Wireless: 2.4GHz dongle for low latency. Battery life ranges from 15-30 hours. Convenient but costs 30-50% more for equivalent audio quality. Bluetooth-only headsets have too much lag for gaming.
Open-Back vs Closed-Back
Closed-back: Isolates sound — you don't hear the room, the room doesn't hear your game. Better bass. Good for noisy environments and LAN parties.
Open-back: Wider soundstage, more natural audio. You can hear yourself talk (no shouty voice). Sound leaks out and in. Better for quiet rooms and long sessions.
Virtual Surround Sound
7.1 virtual surround is software processing — it can help with directional awareness in some games but often makes music and general audio sound worse. Stereo with good imaging (from quality drivers) usually beats virtual surround. Try it, but don't pay extra for it.
Microphone Quality
Detachable or flip-to-mute mics are convenient. Discord-certified means it passed basic noise and clarity testing. If you're streaming or recording, a standalone USB mic will always outperform a headset mic — but for team comms, most headset mics are perfectly fine.
Brand Tiers
Budget ($30-60): HyperX Cloud Stinger, Corsair HS35, Razer Kraken X. Surprisingly good for the price.
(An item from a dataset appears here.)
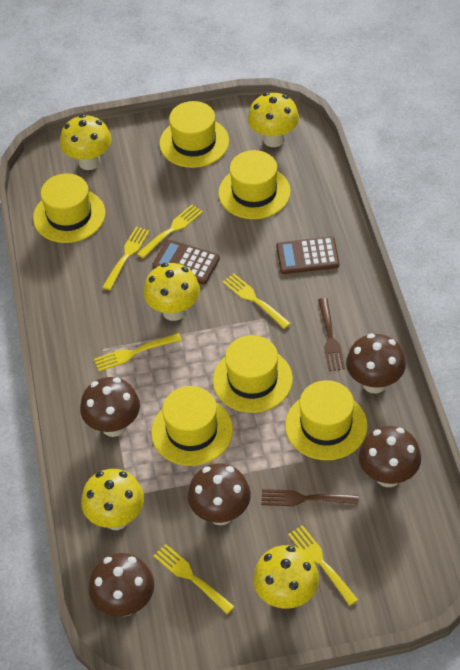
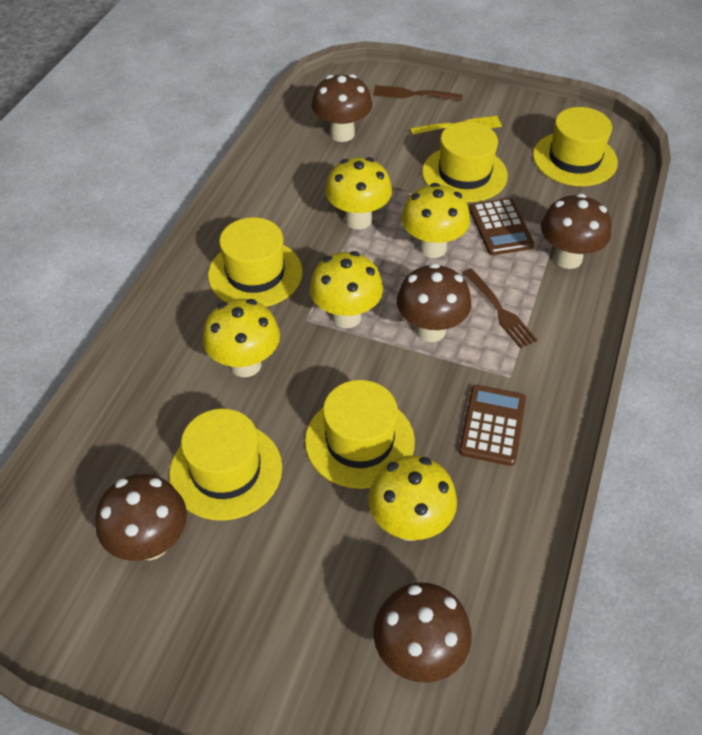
yellow fork: 6 -> 1
yellow hat: 6 -> 5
Mid-Range ($70-130): HyperX Cloud II/III, SteelSeries Arctis 5/7, Logitech G Pro X. Comfort kings, solid mics.
Premium ($150-300): SteelSeries Arctis Nova Pro, Audeze Maxwell (planar magnetic drivers), Beyerdynamic MMX series. Audiophile-grade sound.
What to Avoid
Cheap 'gaming' headsets from unknown brands with RGB as the main feature. Bluetooth-only headsets for gaming. Headsets with non-replaceable ear pads (they will wear out). Any headset that feels tight in the store — it won't get better after 4 hours.